Well, I am in my first cutting face of my life and I've decided to try L-Carnitine.
I've started with 1000 mg liquid form 20 minutes before my training which consists by 70 minutes weight lifting and then 30 minutes of 70% cardio.
The question is if I am doing the right thing or I should prefer taking the Carnitine before cardio.


----------



## Dr.

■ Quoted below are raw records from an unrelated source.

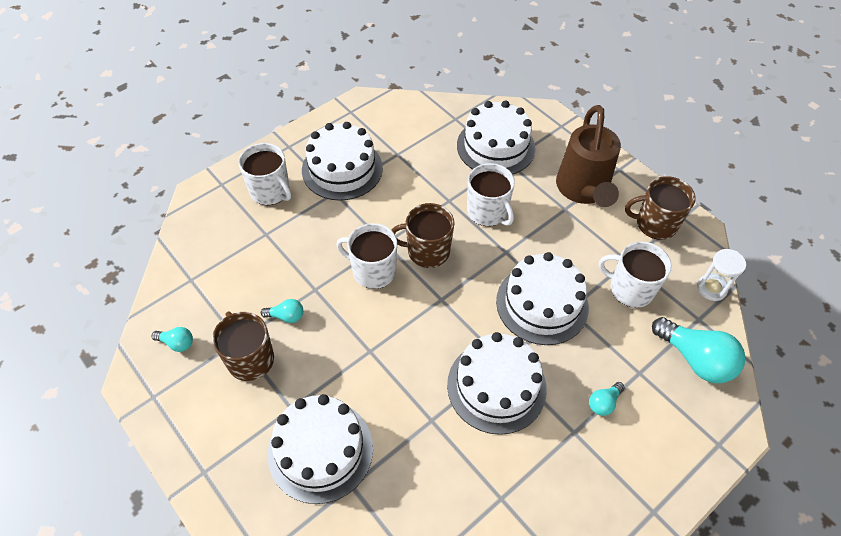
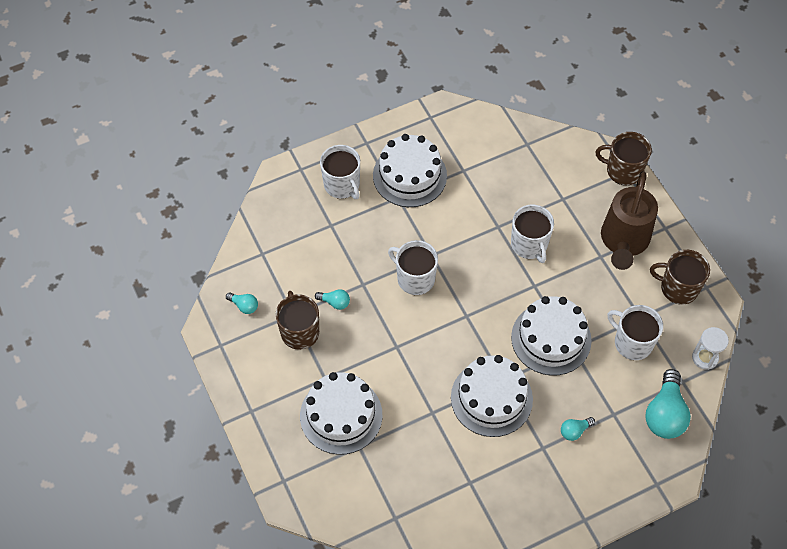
camera: 15 degrees right, 5 degrees up
(427, 251) = (466, 270): brown mug -> brown mug (623, 170)
(495, 146) = (556, 181): white cake -> none
(695, 359) = (665, 414): turquoise light bulb -> turquoise light bulb turned 45 degrees clockwise

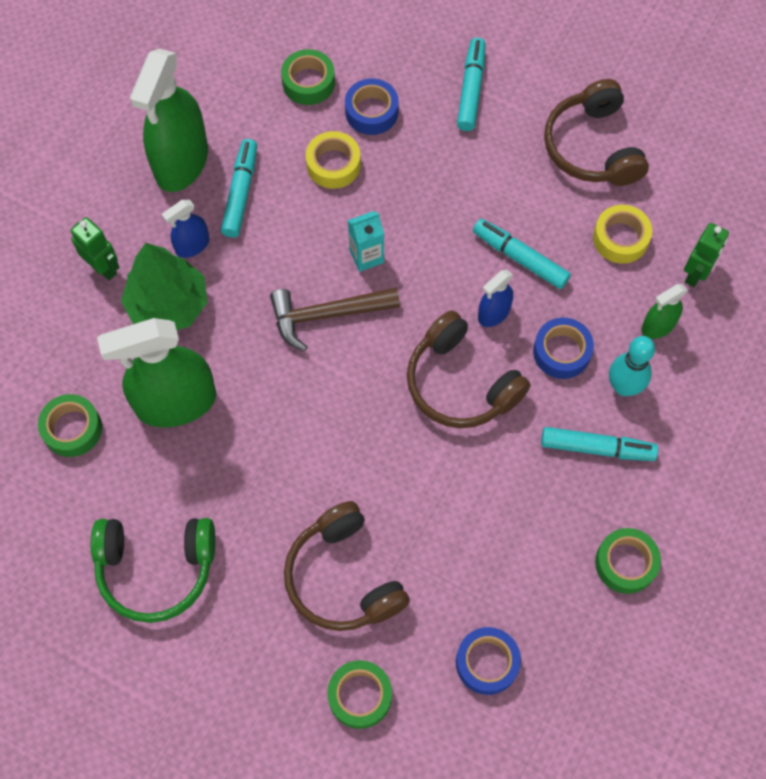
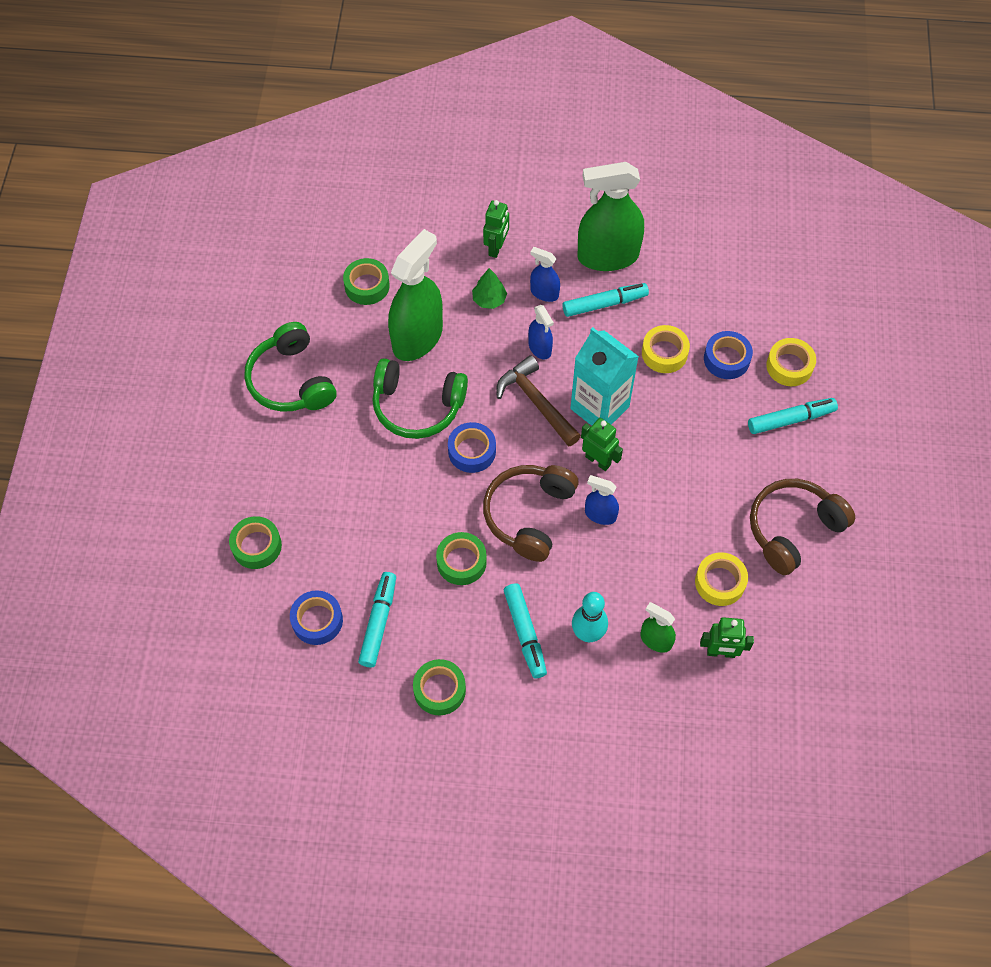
camera: 65 degrees right, 5 degrees down
(168, 305) = (489, 299): green tree -> green tree, size x0.52
(176, 402) = (417, 338): green spray bottle -> green spray bottle turned 75 degrees clockwise
(260, 281) = (540, 348): none -> blue spray bottle
(267, 441) = (417, 406): none -> green headphones
(308, 82) = (726, 306): green tape -> green tape (461, 562)
(343, 577) = (338, 499): brown headphones -> none
(366, 256) = (599, 408): turquoise carton -> turquoise carton, size x1.87
(410, 61) = (789, 366): none -> yellow tape
(429, 286) = (598, 460): none -> green robot
(520, 258) = (659, 514): turquoise marker -> turquoise marker (378, 622)
(561, 352) = (593, 576): blue tape -> blue tape (472, 451)

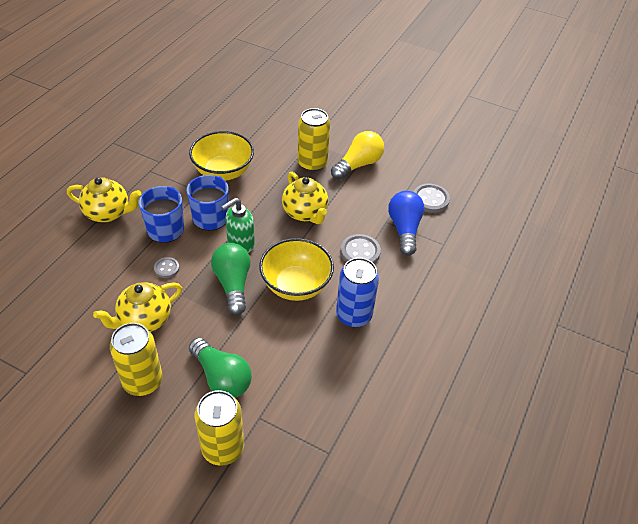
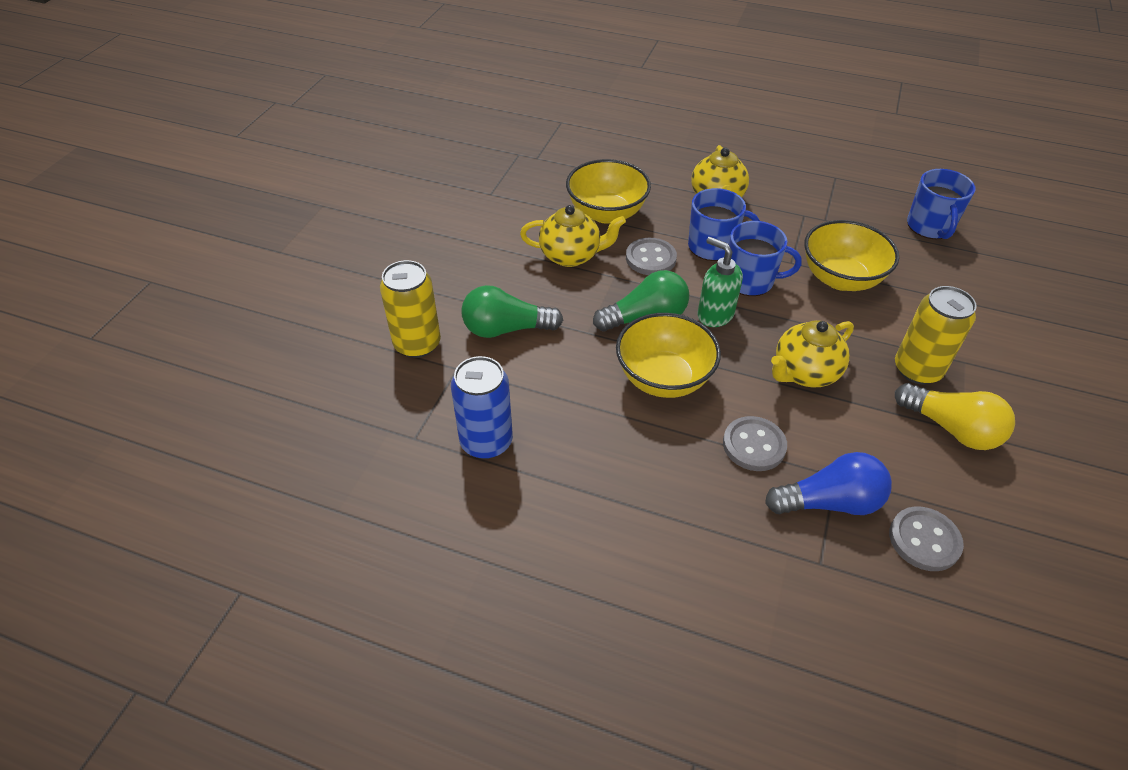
camera: 85 degrees right, 0 degrees up
(96, 287) = (606, 213): none -> yellow bowl
(142, 381) = (492, 270): yellow can -> none
(144, 320) = (571, 256): yellow teapot -> yellow teapot turned 135 degrees clockwise
(166, 268) = (650, 258): grey button -> grey button, size x1.67
(186, 116) = (930, 227): none -> blue mug
(221, 377) = (506, 329): green light bulb -> green light bulb turned 45 degrees clockwise
(354, 315) = (630, 447): blue can -> blue can (486, 441)

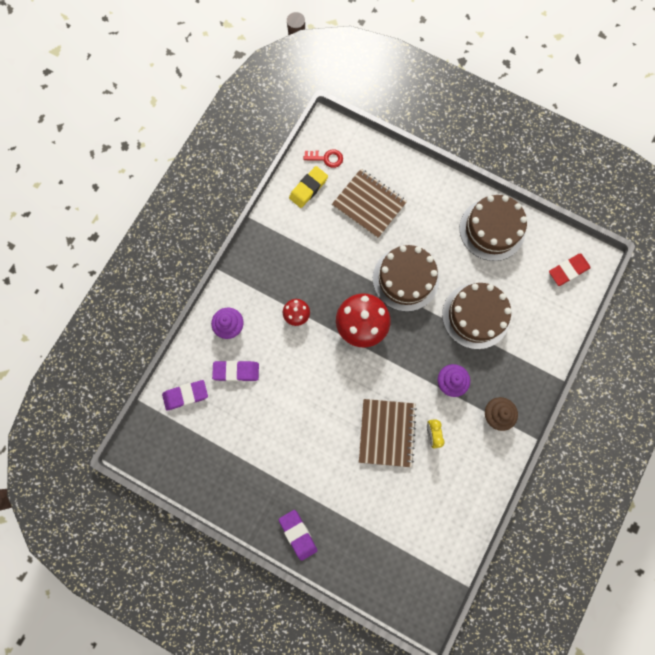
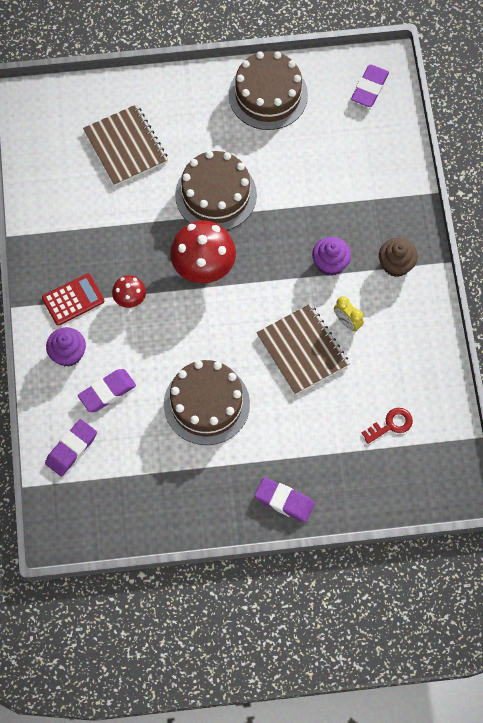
camera: 35 degrees left, 10 degrees down
(259, 290) = (73, 300): none -> red calculator
(308, 188) = (51, 169): yellow eraser -> none
(326, 158) = (47, 129): red key -> red key (391, 425)
(369, 204) = (126, 146): brown notebook -> brown notebook turned 60 degrees clockwise
(475, 316) = (310, 186): brown cake -> brown cake (206, 404)
(568, 270) = (369, 88): red eraser -> purple eraser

Pain (Apr 20, 2003)

> _*Originally posted by OCTAPUS *_
> Well, I am in my first cutting face of my life and I've decided to try L-Carnitine.
> I've started with 1000 mg liquid form 20 minutes before my training which consists by 70 minutes weight lifting and then 30 minutes of 70% cardio.
> The question is if I am doing the right thing or I should prefer taking the Carnitine before cardio.



First, welcome to the board 

There are studies suggesting that carnitine is effective and totally non-effective.....here is what I have seen 

1) It is best used once lower levels of BF are obtained, 8% and under

2)  It is best used in 3 week cycles, 3 on, 3 off

3)  You want L-Carnitine Tartrate from Lonza...or Carnitine Fumerate.....it takes 1 to 1.5 grams, taken 20-30 minutes before training and another 1/2 a gram taken 1/3 of the way through training...it works better for long bouts of training, especialy cardio

In all, it is not worth the price, and far better results can be achieve by perfecting your nutritional porgram than $40 of carnitine 

DP


----------